Sifting through the questions on Christian history
First, is there such a thing as"Christian History"? Do Christian historians do"history" differently because of their presuppositions about God's role in human affairs?
Second, is there an equivalence between an explicitly Christian approach to history and a"feminist", or"Marxist", or"Post-Structuralist" approach? If we accept Marxist and feminist historians -- and their ideological commitments -- within the secular academy, why do we not also accept evangelicals? Or is there some explicit difference between Marxism and Christianity that makes the former more palatable than the latter?
Third, to what degree can a Christian historian in a secular academic environment honor both his obligations to his profession and to the Great Commission? Can we use history as an evangelistic tool in a public institution without betraying our commitments to Caesar, our employer and paymaster?
Let me do things out of order and tackle the third question -- which is perhaps the most obviously" charged" of these -- first.
Among other things, I've been"googling" about, looking for more on the subject. I came across this paper from 1999 by a Robert McKenzie of the University of Washington, entitled"Christian Faith and the Study of History: A View from the Classroom". McKenzie is discouraged by the rise of"postmodern relativism" within the culture and its impact upon students' willingness to think deeply and critically about the"meaning of life". He and I seem to have similar students:
...the most common type of student I have encountered appears to possess no deeply-held convictions of any kind, much less anything approaching a consciously articulated world view, however immature. I find it relatively easy to show such students the nihilistic implications of philosophical relativism, but getting them to care is a more difficult matter. And in spite of all the talk about the"angst" felt by"generation X," I doubt that this is an entirely new phenomenon. More than a half-century ago, C. S. Lewis noted that,"for every one pupil who needs to be guarded from a weak excess of sensibility there are three who need to be guarded from the slumber of cold vulgarity. The task of the modern educator is not to cut down jungles but to irrigate deserts."
This does not make the job of the Christian historian impossible, however:
The good news is that, for scholars who wish to do so, it is a simple task to structure their history courses in such a way that they touch regularly upon"Permanent Things," i.e., questions of explicitly religious significance. This need not be orchestrated artificially, furthermore, but rather develops naturally when students are encouraged to use history as well as understand it, to evaluate the past as well as describe and explain it. Indeed, I would argue that, at least for the teaching of history, it is the exclusion of religious questions that is artificial. This should not be surprising, of course, given that history as a discipline focuses so centrally on the experience of humans, including the ultimate questions that they have always confronted"about the nature and meaning of the world, and of [their] existence in it."

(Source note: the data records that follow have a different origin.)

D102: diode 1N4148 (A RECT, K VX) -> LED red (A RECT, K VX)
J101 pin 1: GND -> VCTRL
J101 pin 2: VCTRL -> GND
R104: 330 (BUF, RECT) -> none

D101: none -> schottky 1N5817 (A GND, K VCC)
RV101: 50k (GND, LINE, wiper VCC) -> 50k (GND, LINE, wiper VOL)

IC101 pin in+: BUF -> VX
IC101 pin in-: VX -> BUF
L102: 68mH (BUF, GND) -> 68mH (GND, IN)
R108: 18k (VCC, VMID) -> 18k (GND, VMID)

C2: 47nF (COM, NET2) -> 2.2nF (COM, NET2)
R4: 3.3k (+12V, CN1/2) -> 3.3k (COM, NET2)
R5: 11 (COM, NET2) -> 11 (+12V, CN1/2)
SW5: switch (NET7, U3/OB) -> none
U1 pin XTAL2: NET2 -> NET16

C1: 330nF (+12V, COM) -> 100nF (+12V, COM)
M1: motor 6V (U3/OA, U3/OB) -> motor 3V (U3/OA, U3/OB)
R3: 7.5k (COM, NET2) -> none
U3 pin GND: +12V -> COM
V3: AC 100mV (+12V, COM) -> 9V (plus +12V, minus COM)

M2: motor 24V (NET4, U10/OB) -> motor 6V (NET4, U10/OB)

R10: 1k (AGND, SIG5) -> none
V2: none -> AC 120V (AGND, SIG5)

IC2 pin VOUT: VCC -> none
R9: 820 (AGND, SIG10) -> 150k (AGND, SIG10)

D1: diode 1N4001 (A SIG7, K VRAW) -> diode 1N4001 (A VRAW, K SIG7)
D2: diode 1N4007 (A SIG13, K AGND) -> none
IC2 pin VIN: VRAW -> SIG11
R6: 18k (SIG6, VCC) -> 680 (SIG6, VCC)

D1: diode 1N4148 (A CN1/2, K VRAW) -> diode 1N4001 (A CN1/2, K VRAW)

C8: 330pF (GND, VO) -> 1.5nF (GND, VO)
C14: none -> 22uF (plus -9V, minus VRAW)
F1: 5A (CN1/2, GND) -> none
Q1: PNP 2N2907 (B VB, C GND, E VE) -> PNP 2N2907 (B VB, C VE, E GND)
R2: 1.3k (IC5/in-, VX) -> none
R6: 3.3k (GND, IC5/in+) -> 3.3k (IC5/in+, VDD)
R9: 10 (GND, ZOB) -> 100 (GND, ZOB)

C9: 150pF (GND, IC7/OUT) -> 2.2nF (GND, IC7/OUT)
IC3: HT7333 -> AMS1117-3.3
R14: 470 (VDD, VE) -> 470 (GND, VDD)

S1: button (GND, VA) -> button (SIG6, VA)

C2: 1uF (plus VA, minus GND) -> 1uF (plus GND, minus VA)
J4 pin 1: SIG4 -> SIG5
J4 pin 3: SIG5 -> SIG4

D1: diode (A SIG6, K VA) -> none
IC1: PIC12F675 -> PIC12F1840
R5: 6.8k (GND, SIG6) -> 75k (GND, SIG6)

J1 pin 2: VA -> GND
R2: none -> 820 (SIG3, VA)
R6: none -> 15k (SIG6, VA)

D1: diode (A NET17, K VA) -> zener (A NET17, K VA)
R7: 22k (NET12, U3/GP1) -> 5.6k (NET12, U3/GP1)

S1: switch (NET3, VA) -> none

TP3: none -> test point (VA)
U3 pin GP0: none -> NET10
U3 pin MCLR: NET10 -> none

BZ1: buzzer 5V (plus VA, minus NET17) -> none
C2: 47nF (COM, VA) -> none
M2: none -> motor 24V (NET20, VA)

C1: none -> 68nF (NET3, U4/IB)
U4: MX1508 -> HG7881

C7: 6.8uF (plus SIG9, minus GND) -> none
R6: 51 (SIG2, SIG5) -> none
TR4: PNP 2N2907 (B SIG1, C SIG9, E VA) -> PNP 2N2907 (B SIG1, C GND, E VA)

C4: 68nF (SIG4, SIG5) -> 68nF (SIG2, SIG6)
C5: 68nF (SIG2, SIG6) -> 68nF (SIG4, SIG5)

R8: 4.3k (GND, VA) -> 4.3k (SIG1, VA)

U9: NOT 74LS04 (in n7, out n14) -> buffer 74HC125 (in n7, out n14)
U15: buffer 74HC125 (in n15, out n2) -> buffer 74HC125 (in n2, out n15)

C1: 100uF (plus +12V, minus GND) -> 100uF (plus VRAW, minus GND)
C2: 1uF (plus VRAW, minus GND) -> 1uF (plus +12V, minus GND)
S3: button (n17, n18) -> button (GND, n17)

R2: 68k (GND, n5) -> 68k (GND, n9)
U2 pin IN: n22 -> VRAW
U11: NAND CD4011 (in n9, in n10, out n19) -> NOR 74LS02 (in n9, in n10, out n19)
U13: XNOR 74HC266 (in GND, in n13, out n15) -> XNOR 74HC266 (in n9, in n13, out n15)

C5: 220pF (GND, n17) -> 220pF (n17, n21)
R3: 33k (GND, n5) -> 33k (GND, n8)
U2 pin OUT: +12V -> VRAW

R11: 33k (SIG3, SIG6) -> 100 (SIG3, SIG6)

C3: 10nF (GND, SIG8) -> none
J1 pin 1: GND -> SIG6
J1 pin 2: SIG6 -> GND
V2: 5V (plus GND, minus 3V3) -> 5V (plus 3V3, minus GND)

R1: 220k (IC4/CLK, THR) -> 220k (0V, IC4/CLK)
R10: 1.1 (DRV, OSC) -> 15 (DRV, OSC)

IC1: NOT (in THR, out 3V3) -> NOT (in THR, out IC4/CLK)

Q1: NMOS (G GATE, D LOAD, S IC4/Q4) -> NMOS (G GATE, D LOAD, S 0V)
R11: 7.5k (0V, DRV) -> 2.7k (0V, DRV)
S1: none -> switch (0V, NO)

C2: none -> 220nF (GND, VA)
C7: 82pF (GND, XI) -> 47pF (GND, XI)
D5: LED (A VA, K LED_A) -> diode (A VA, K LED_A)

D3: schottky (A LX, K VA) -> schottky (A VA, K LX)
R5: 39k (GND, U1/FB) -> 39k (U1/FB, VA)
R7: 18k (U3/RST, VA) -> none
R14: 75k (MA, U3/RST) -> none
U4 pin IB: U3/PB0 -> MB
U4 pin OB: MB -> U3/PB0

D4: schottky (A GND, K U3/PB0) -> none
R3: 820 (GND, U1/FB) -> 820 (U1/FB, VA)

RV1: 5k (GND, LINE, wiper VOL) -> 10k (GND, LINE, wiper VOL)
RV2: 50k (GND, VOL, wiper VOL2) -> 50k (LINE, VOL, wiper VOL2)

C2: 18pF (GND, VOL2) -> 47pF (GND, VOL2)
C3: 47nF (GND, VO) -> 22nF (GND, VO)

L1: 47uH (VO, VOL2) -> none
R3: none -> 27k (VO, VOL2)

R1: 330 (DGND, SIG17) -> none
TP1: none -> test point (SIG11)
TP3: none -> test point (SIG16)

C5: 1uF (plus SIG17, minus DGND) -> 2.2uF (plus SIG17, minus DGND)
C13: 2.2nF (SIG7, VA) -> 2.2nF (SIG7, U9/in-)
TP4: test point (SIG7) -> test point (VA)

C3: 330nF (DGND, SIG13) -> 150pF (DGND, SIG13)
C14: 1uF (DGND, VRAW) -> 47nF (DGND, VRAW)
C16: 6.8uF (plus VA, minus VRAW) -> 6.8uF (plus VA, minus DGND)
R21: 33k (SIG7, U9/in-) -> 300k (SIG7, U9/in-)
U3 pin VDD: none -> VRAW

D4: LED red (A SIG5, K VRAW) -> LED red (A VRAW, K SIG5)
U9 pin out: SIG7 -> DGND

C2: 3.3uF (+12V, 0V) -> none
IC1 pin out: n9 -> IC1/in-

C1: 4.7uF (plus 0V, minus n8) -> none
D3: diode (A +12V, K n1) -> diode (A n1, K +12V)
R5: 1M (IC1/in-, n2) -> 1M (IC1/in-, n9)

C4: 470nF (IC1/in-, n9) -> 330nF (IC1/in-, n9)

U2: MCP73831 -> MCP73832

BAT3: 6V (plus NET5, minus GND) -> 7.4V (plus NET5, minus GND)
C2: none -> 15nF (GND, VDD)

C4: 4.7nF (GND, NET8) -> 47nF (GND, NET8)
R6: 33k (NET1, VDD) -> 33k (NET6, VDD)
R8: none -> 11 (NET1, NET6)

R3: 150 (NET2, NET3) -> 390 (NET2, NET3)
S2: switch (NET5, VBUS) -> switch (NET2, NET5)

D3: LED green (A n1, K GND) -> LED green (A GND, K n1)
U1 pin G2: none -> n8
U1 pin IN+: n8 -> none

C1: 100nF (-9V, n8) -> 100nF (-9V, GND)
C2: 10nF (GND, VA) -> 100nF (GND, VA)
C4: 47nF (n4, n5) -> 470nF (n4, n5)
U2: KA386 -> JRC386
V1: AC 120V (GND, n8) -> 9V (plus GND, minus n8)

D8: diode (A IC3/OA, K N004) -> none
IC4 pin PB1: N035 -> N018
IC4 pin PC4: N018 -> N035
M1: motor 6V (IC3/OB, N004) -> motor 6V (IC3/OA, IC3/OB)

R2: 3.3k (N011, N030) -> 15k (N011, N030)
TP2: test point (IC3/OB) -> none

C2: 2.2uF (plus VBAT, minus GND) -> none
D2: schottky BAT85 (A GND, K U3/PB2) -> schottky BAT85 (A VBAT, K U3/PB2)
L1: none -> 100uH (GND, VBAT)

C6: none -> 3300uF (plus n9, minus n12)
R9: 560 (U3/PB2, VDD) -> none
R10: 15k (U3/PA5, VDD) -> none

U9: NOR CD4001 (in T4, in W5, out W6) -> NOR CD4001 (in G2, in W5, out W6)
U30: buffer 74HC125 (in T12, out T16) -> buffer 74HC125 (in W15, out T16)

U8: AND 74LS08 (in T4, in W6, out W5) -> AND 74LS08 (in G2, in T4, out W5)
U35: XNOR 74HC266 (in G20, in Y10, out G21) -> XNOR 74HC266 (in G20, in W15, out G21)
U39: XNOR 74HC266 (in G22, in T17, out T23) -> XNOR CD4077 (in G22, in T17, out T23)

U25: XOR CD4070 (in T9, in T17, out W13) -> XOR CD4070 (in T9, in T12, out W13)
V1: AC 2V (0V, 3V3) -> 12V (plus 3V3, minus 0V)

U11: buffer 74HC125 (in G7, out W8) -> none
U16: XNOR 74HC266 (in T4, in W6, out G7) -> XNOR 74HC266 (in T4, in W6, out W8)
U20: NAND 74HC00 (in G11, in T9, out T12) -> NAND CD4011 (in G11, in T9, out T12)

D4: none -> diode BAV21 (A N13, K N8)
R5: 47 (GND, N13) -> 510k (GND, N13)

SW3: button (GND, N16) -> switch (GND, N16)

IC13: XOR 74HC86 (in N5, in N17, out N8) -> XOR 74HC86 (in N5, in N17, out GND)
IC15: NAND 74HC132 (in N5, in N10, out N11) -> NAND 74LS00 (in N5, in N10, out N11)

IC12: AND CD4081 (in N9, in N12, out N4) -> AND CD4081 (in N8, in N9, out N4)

But in our contemporary academic culture of what I choose to call"militant secularism", the prospects are bleak:
Although it may be encouraging to note how relatively easy it is to inject religious questions into the history classroom, it is also essential to remember the larger institutional context in which those questions are raised. Therein lies the bad news. In the secular classroom, the believing historian may pose religious questions but never answer them, introduce religious perspectives but never endorse them, demonstrate the contradictions of other belief systems but never proclaim the good news of a consistent alternative...
Well might we contemplate, before closing, the sober query of Psalm 11:3:"If the foundations are destroyed, what will the righteous do?" At the very least, this is a question that every believing scholar on a secular campus must reckon with, implicitly if not explicitly.
Nine or ten years ago, when I was a pup, one of my older female colleagues asked me why I wanted to teach women's history. Given that she was on my tenure review committee, I made some weak and diplomatic answer, stressing the goal of"teaching students about important women from the past whose stories have been neglected within the dominant narrative." My reviewer shook her head, and asked me"Do you want to know why I teach women's history? I teach it to raise up young feminists!" I've never forgotten that, and I have come to adopt her position wholeheartedly (though she and I disagree mightily about some of the finer points of what constitutes feminism!)
Now that I am a"born-again evangelical" (albeit one whose politics do not match the stereotype conjured up by that image), what does that mean for my teaching of Western Civilization? I would never say that I want to"raise up young Christians!" But I can say that I do intend to do the following in my courses: structure an overall narrative -- and ask certain questions -- with the intent of leading students to what McKenzie calls the"good news of a consistent alternative" to our culture's thin diet of relativism.